The total investment figure, encompassing venture capital (VC) funding, public market financing and debt financing, fell by 16% year-on-year for the lowest figure reported since 2020. Deal count however rose 11% year-on-year to 175, reaching a seven-year high.
Debt financing remained the sector’s largest capital source, with $16.1 billion raised across 80 deals in 2025, compared to $18.8 billion in 2024. Of this figure, securitization deals totaled $3.4 billion across nine deals.
Global VC and private equity funding reached $3.5 billion across 75 deals in 2025, down on the $4.5 billion raised last year but covering 15 more deals. Public market financing followed a similar trend, falling to $2.6 billion for its lowest level since 2019 but seeing deal activity increase.
Raj Prabhu, CEO of Mercom Capital Group, commented that deal counts increasing to multi-year highs as total capital raised declined reflects a shift toward smaller and more selective transactions.
“2025 was a year of recalibration for the solar industry, shaped by policy uncertainty, trade and tariff risks, and higher interest rates that weighed on overall funding levels,” he explained. “Policy clarity in the second half of the year helped improve market visibility for investors and supported increased activity in lower-risk, execution-ready deals.”
Prabhu added that another positive takeaway from 2025 was the strength of corporate and project merger and acquisition (M&A) activity.
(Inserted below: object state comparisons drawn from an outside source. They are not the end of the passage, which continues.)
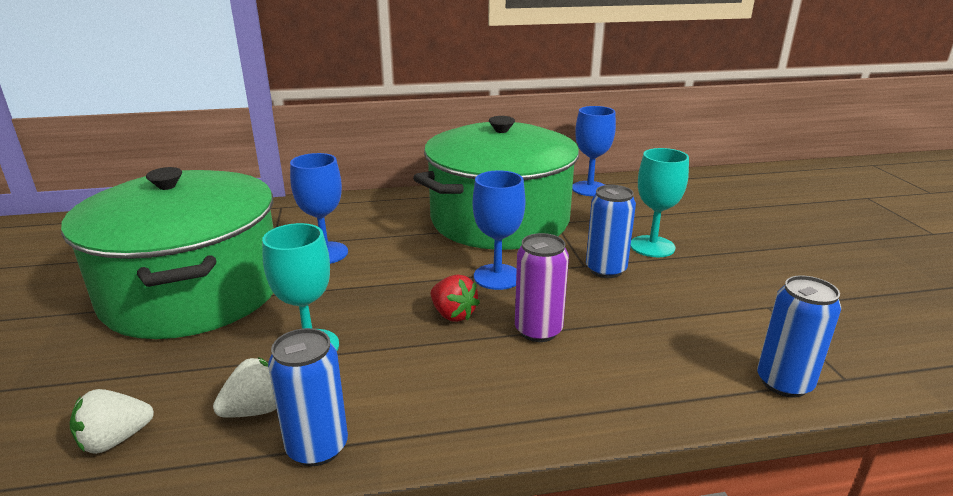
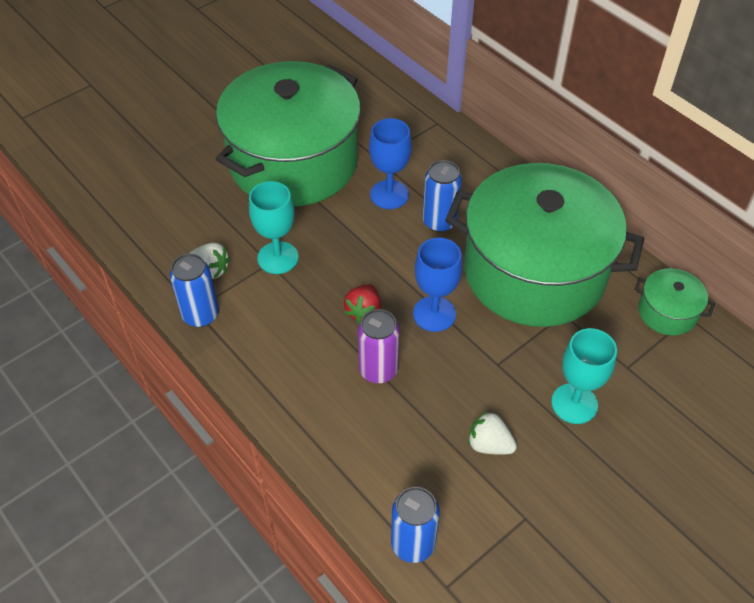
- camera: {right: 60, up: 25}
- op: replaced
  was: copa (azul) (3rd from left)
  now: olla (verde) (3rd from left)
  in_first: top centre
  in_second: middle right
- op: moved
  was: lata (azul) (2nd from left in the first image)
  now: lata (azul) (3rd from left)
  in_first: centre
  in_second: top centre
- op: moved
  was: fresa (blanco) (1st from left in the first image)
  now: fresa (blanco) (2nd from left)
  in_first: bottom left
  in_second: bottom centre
There were 96 corporate M&A transactions in 2025 compared to 82 in 2024 for a 17% year-on-year increase. Solar downstream companies led corporate M&A activity last year, acquiring 72 companies, followed by manufacturers with nine transactions and balance of system companies with five.
Mercom’s report adds that rising electricity demand, in particular from data centres, continued to support downstream activity and utility-scale solar deployment in 2025. The number of large-scale solar project acquisitions last year increased by 13%, with 246 compared to 217 in 2024. The total acquired capacity dropped by 1%, from 37.7 GW in 2024 to 37.4 GW in 2025.